I broke up with FIlmmaker. On his birthday. I know it was the right thing to do and I'm at a freidns house crafting, but when I get home and I'm alone I will cry my heart out. I'm slightly worried I just can't do this. the loving someone thing. giving someone back what I need to be given. hmm.

Monday, March 12, 2007

Sad

I couldn't go to work again today, and can't go to craft group either. My sinus's are all irritated, I feel naseous and I'm lonely. I really wanted to go to craft group. And last night Filmmaker and I had a bunch of seriousness which just really revealed my issues. I don't even know what to say about it. I feel awful in several ways.

Sunday, March 11, 2007

Energy

1. I've been really sick with a cold since Monday night.

2. I haven't slept well in days despite taking night time cold pills before I go to bed.

3. I had my first full day at the new job on Thursday and it went really well, espescially considering I was sick.

4. Last night I had a dream about my dad. Well about me moving and packing becasue he died.

5. My ceiling is leaking and I hate it.

6. I'm not any closer to loving filmmaker than I was a month ago and I'm not sure if I ever will be.

Saturday, March 03, 2007

a noise I can't spell

So yesterday went awesom at the salon. It's way more where I'm supposed to be. Between them and precision I will have a manageable wage I think. I am not going to call the beading place and I am going to quit the mall job. I am still agonizing over a business card design but think I might have something.
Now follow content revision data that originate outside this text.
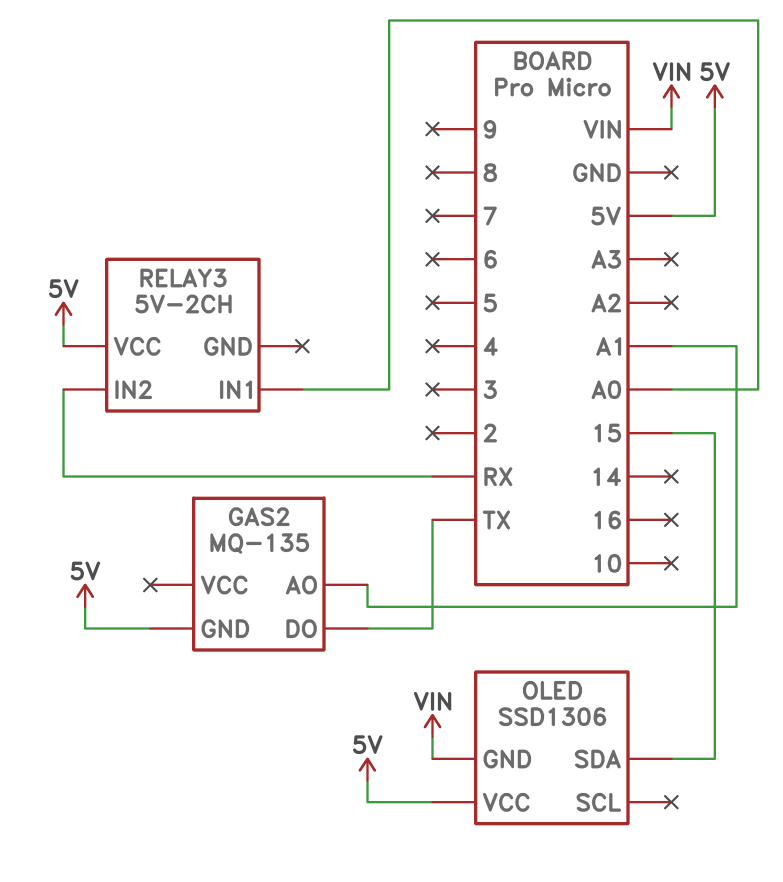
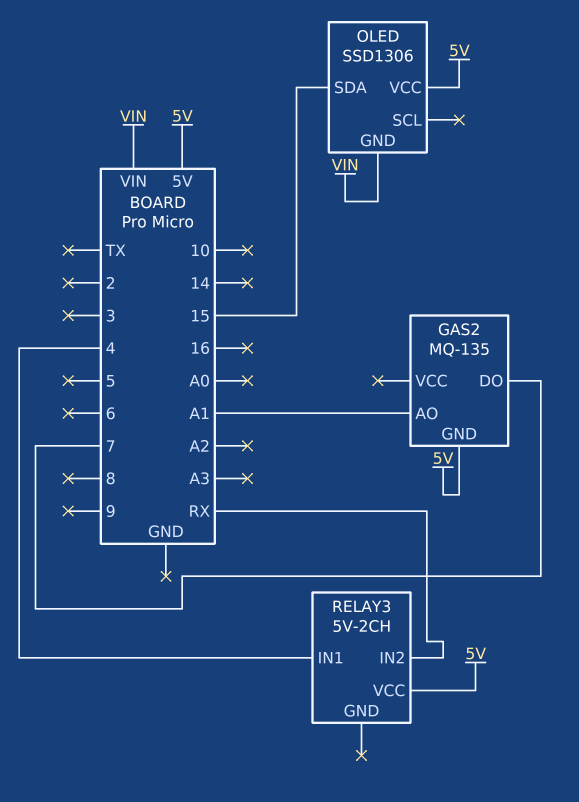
GAS2 pin DO: TX -> 7
RELAY3 pin IN1: A0 -> 4

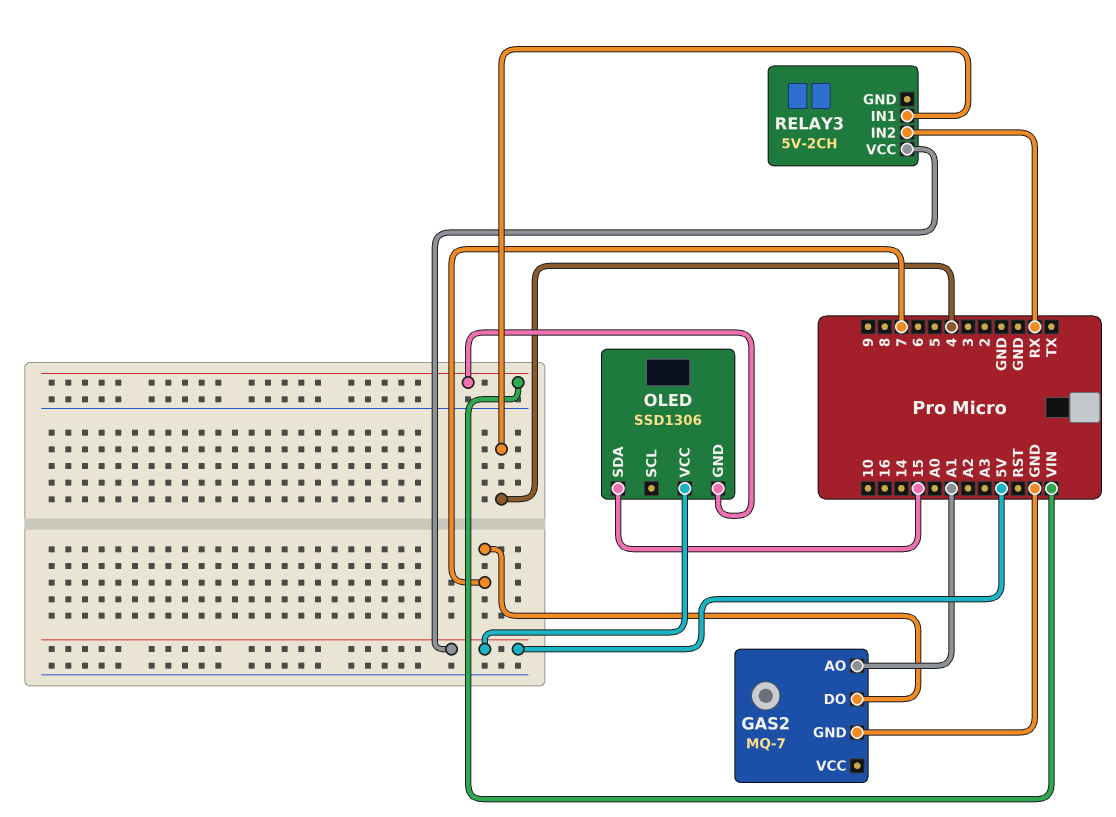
GAS2: MQ-135 -> MQ-7
GAS2 pin GND: 5V -> GND

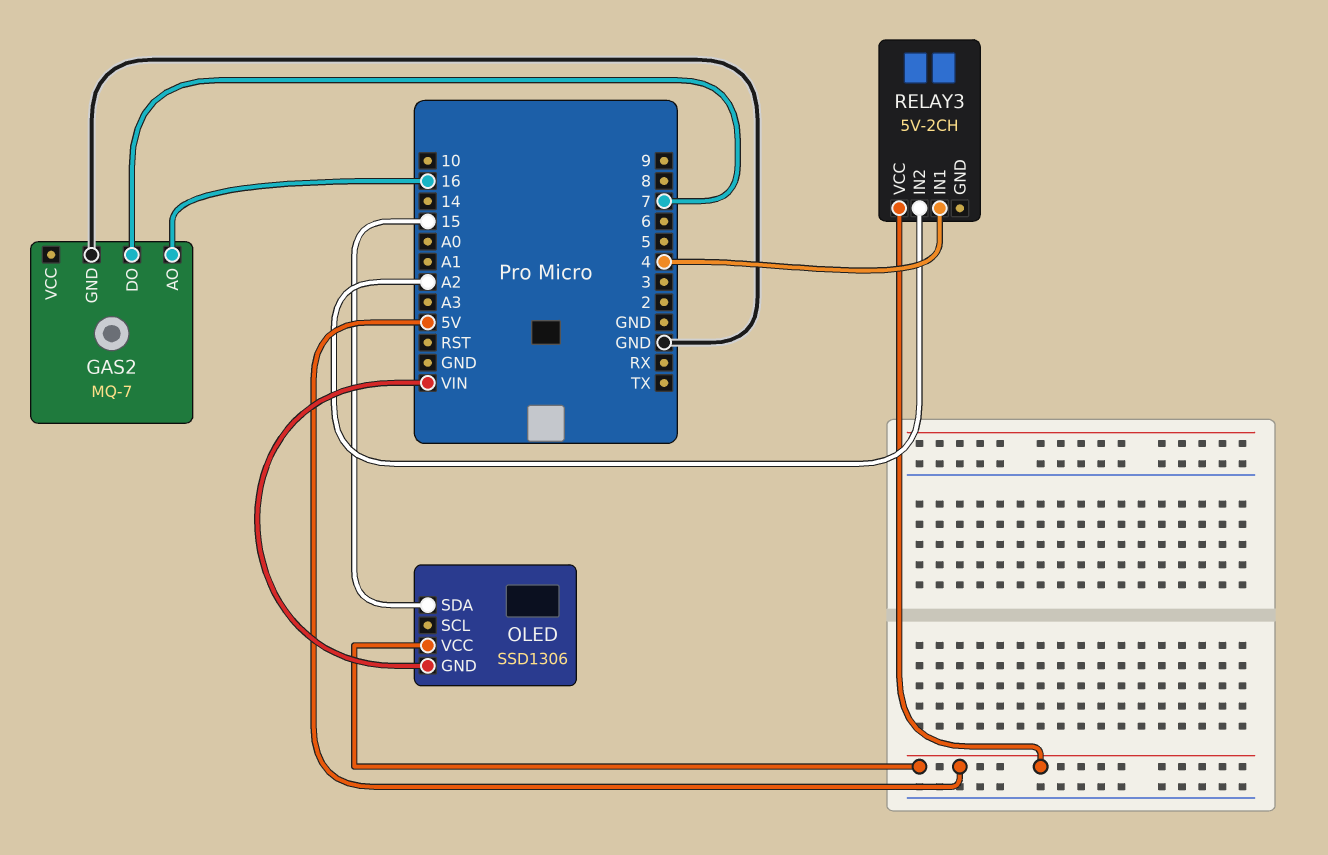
GAS2 pin AO: A1 -> 16
RELAY3 pin IN2: RX -> A2

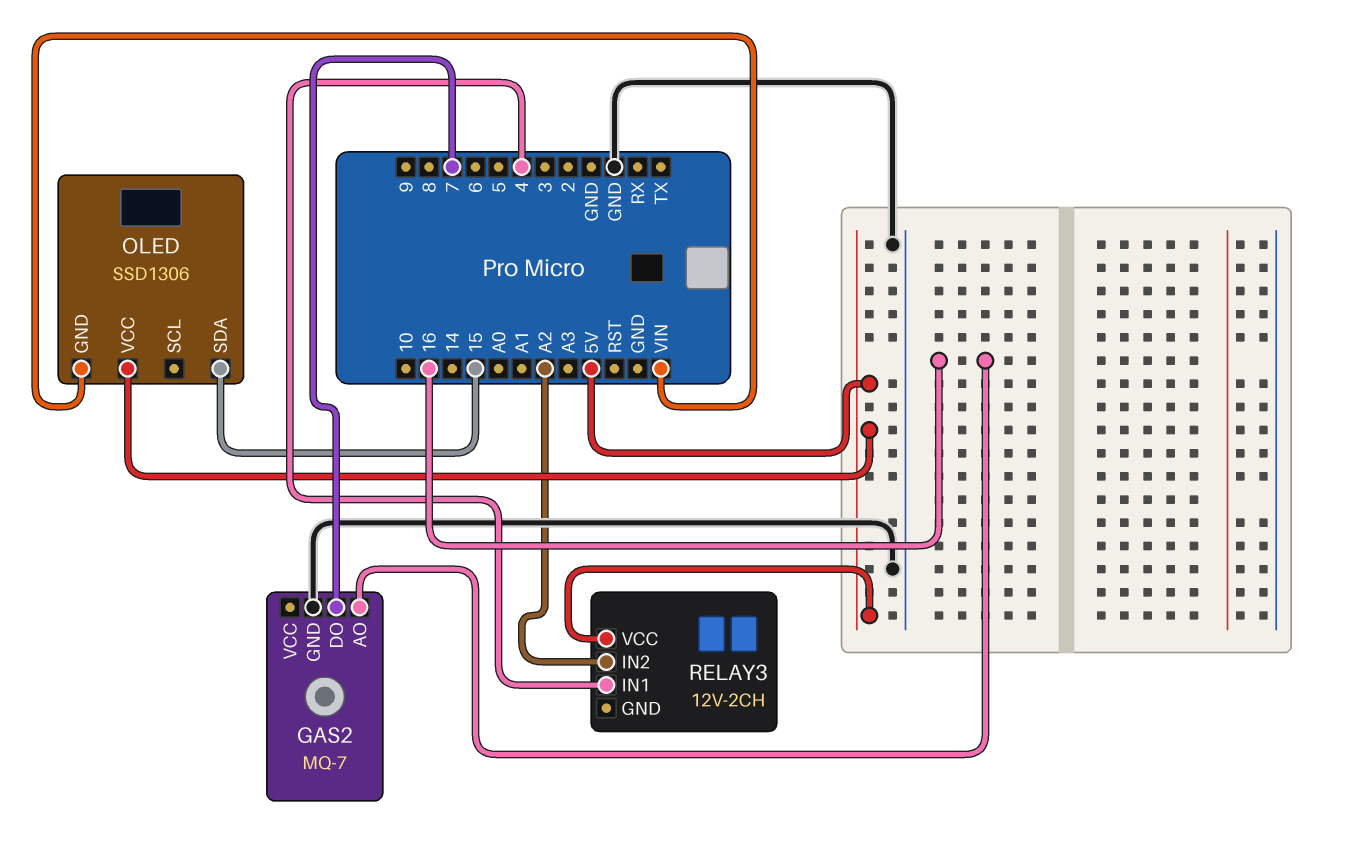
RELAY3: 5V-2CH -> 12V-2CH

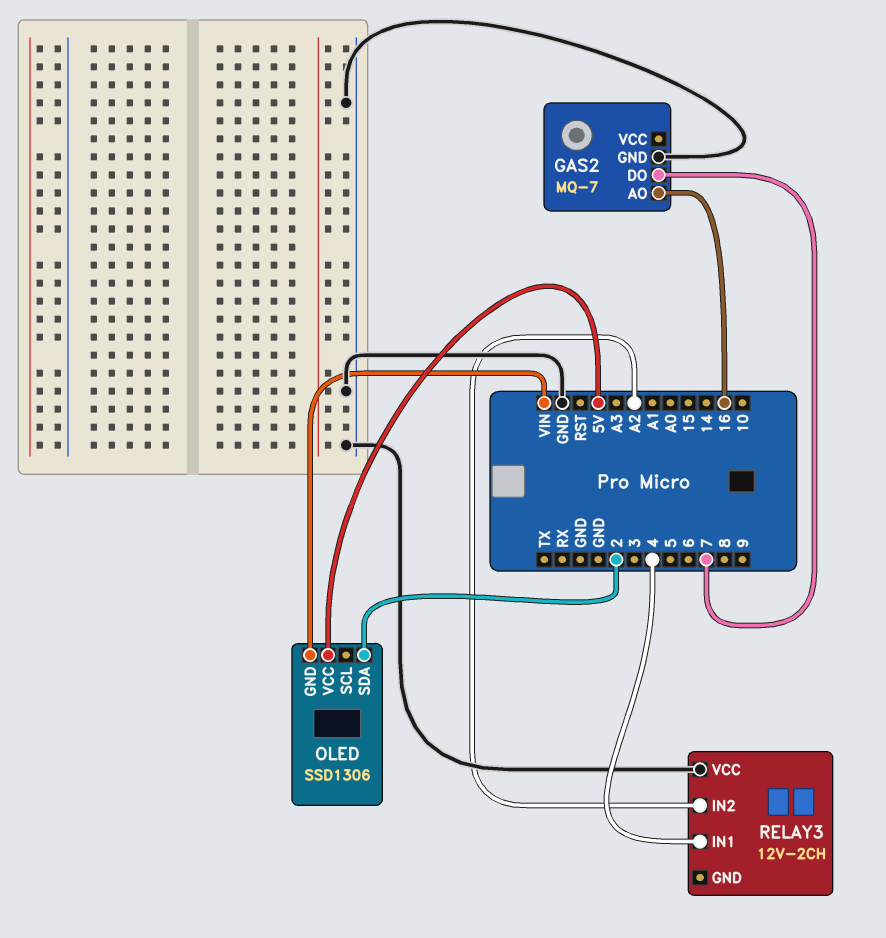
OLED pin SDA: 15 -> 2
RELAY3 pin VCC: 5V -> GND

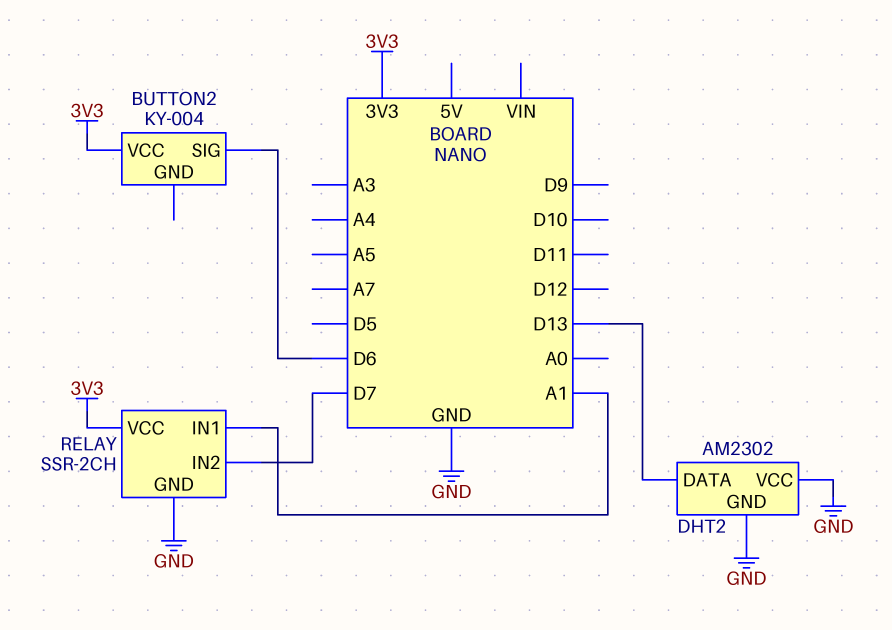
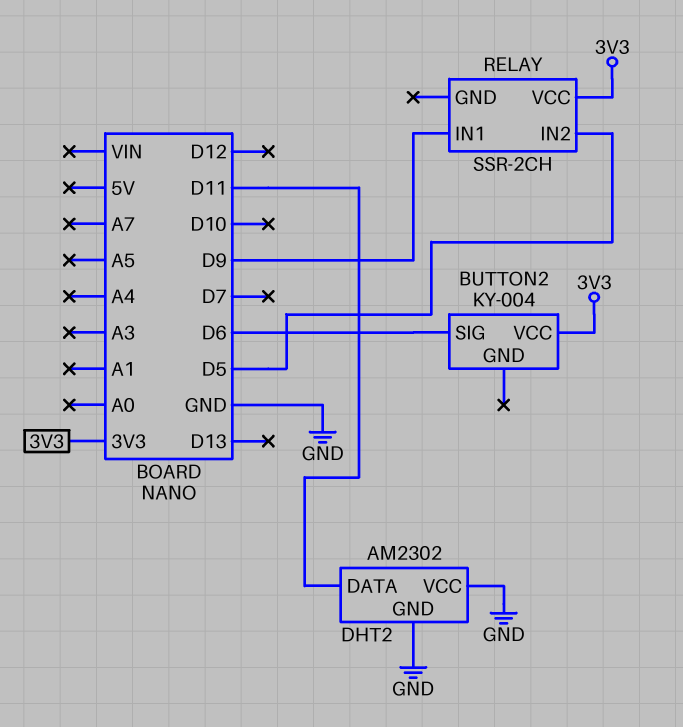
DHT2 pin DATA: D13 -> D11
RELAY pin GND: GND -> none
RELAY pin IN1: A1 -> D9
RELAY pin IN2: D7 -> D5

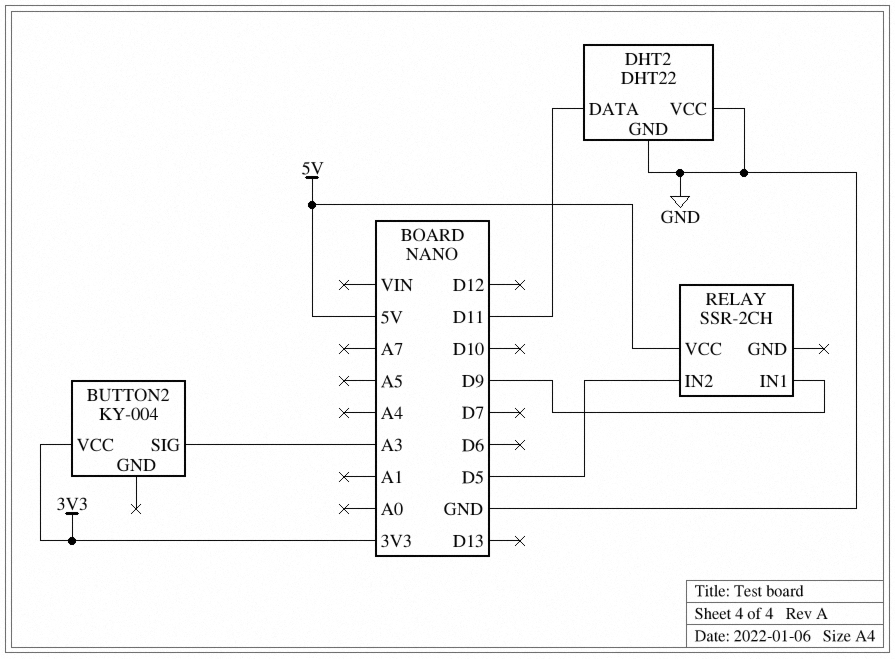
BUTTON2 pin SIG: D6 -> A3
DHT2: AM2302 -> DHT22
RELAY pin VCC: 3V3 -> 5V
But right now Ihave to watch the last half of a movie I started last night, get ready and go out. My tasks today are:
1. Dishes
2. Laundry (towels and sheets)
3. Cut keys for FIlmmaker
4. Get rainbow sock yarn
5. Train for a few hours at salon
6. Art store for plastic/velum
7. Mail stuff to Midge and other girl

And I have to get ready and have breakfast.

Friday, March 02, 2007

running the race

Well I'm exhausted.

I didn't have an infection of any kind. They didn't know what's wrong. the lump got worse and very painful. It's getting a bit smaller but very slowly and it's much less painful. Last night was the first night in weeks I haven't taken advil to fall asleep. Today is the first day I haven't taken it to be able to get started with my day. The lump is still there though.

Things with Filmmaker are good. I took a few days away from him but then I wanted him back. We talked and I told him I was irritated about the computer thing, and the dinner, and just stress in general. And shared some fears about feeling like I won't be able to really connect with anyone. It helped and we are good now. Really good.

I'm stressed about money as usual, but it's my rent that's too much and I don't really have any options when it comes to movie.

So then there's the job situation. HK inc is stressful and leaves me frustrated 99% of the time. I've been working short training shifts at a mineral make-up kiosk in a mall. The pay is low, it's been slow the times I've been there and I feel like a failrue for this being all I got, and for not selling anything yet. I would get commission, but I'm not selling anything yet.

But then, The woman from the salon job I really wanted weeks ago called today. She wants me to have one shift a week plus filling in on days. It's not a,lot, but it's got tons of advancement potential, and at least it pays decently. I'm going there to do some training today.

But with that, I have to go. I have to change and put make-up on. Tonight I am going to just stay home and relax my ass off. Same with tomrrow probably. And craft. I have a blanket I need to finish.